When Patient Has Multiple Issues, Focus on Dx Codes
Concurrent care can occur when a patient reports to one physician for an E/M, then that physician directs the patient to another physician for a separate issue. “Think about a patient with neoplasm-related colon cancer,” Acevedo offers.
So let’s say an oncologist performs a level-two initial inpatient hospital service for the patient with colon cancer. The oncologist then contacts an acute care pain specialist to treat the patient’s neoplasm-related pain. Documentation indicates a level-three consultation service, and includes a note stating that the specialist received a request for opinion from the oncologist.
Oncologist coding: The oncologist would report 99222 (Initial hospital care, per day, for the evaluation and management of a patient, which requires these 3 key components: a comprehensive history; a comprehensive examination; and medical decision making of moderate complexity). Also, the coder should include a diagnosis code to represent the patient’s colon cancer, such as C18.9 (Malignant neoplasm of colon, unspecified). Make sure you choose this ICD-10 code based on the specifics of the encounter.
Pain specialist physician coding: The acute pain physician would report 99253 (Inpatient consultation for a new or established patient, which requires these 3 key components: a detailed history; a detailed examination; and medical decision making of low complexity). Also, the coder should include a diagnosis code to represent the patient’s cancer pain, such as G89.3 (Neoplasm related pain [acute] [chronic]).
“In the above scenario, both physicians are treating the patient concurrently for colon cancer, but with a different symptom focus,” Acevedo explains.
While the situation illustrates concurrent care from providers in different specialties, physicians in the same specialty might also provide concurrent care, says Hauptman, who offers this example:
A patient with a fractured wrist and ankle is treated by two orthopedic surgeons in the same practice.
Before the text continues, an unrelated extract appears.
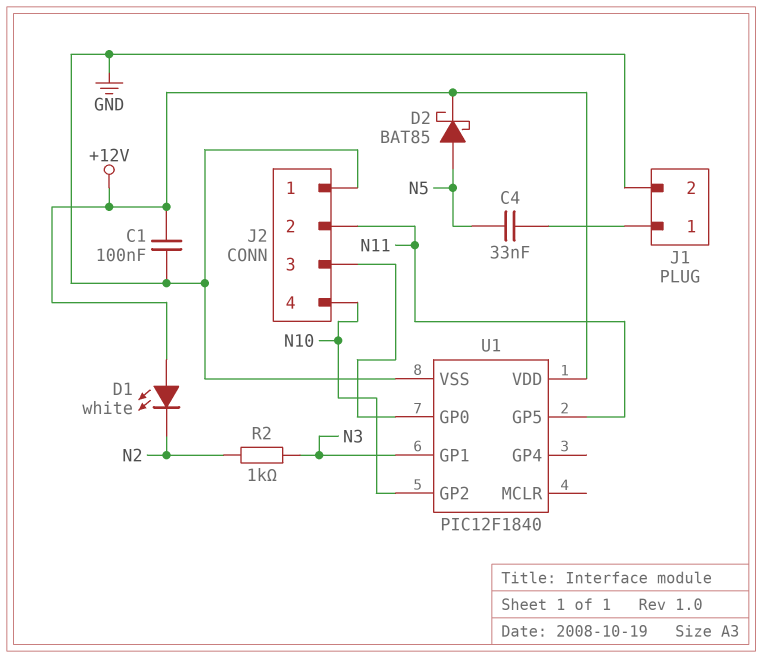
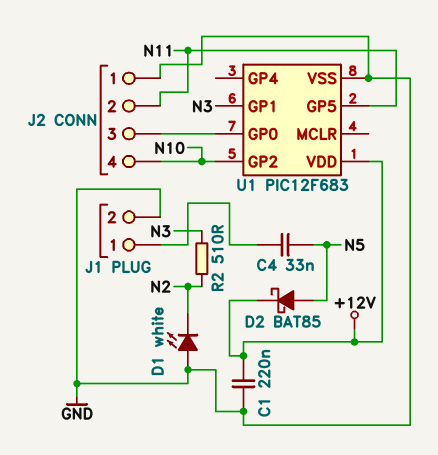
C1: 100nF (+12V, GND) -> 220nF (+12V, GND)
D1: LED white (A +12V, K N2) -> LED white (A GND, K N2)
R2: 1k (N2, N3) -> 510 (N2, N3)
U1: PIC12F1840 -> PIC12F683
Surgeon A treats the patient’s wrist injury, and Surgeon B — who specializes in ankle injuries — treats the ankle fracture.
This is a potential concurrent care situation, despite the fact that the surgeons share both specialty and practice.
Remember, Concurrent Can Feature Only 1 Dx
Though the above example highlights concurrent care for two separately diagnosable conditions, different ICD-10 codes for each concurrent care provider aren’t always necessary.
“Two physicians may indeed treat a patient for the same condition and bill the same ICD-10 code with their E/M service,” explains Acevedo.
Example: An internist performs an E/M service for a patient with uncomplicated type 2 diabetes. During the encounter, the physician notes that the patient’s Hgb A1c has risen to 8. The patient’s internist requests the patient see his endocrinologist that day. The endocrinologist performs an E/M to look into the patient’s Hgb A1c level.
In this scenario, both physicians should choose an E/M code based on the notes, and submit their claims with E11.9 (Type 2 diabetes mellitus without complications). Concurrent care was necessary because the endocrinologist’s expertise was necessary — in addition to the internist’s — to provide complete care for the patient.
Bolster Concurrent Claims with Solid Notes
Good documentation is never a bad thing, but it is a necessity to get concurrent care claims paid — especially when both providers are submitting the same ICD-10 code.
“I always advocate that two physicians treating a patient for the same condition and submitting claims with the same ICD-10 codes fully explain the circumstances in the clinical record,” advises Acevedo.
Benefit: If a payer questions whether the care is concurrent or duplicative, “a complete progress note is the best defense,” she says.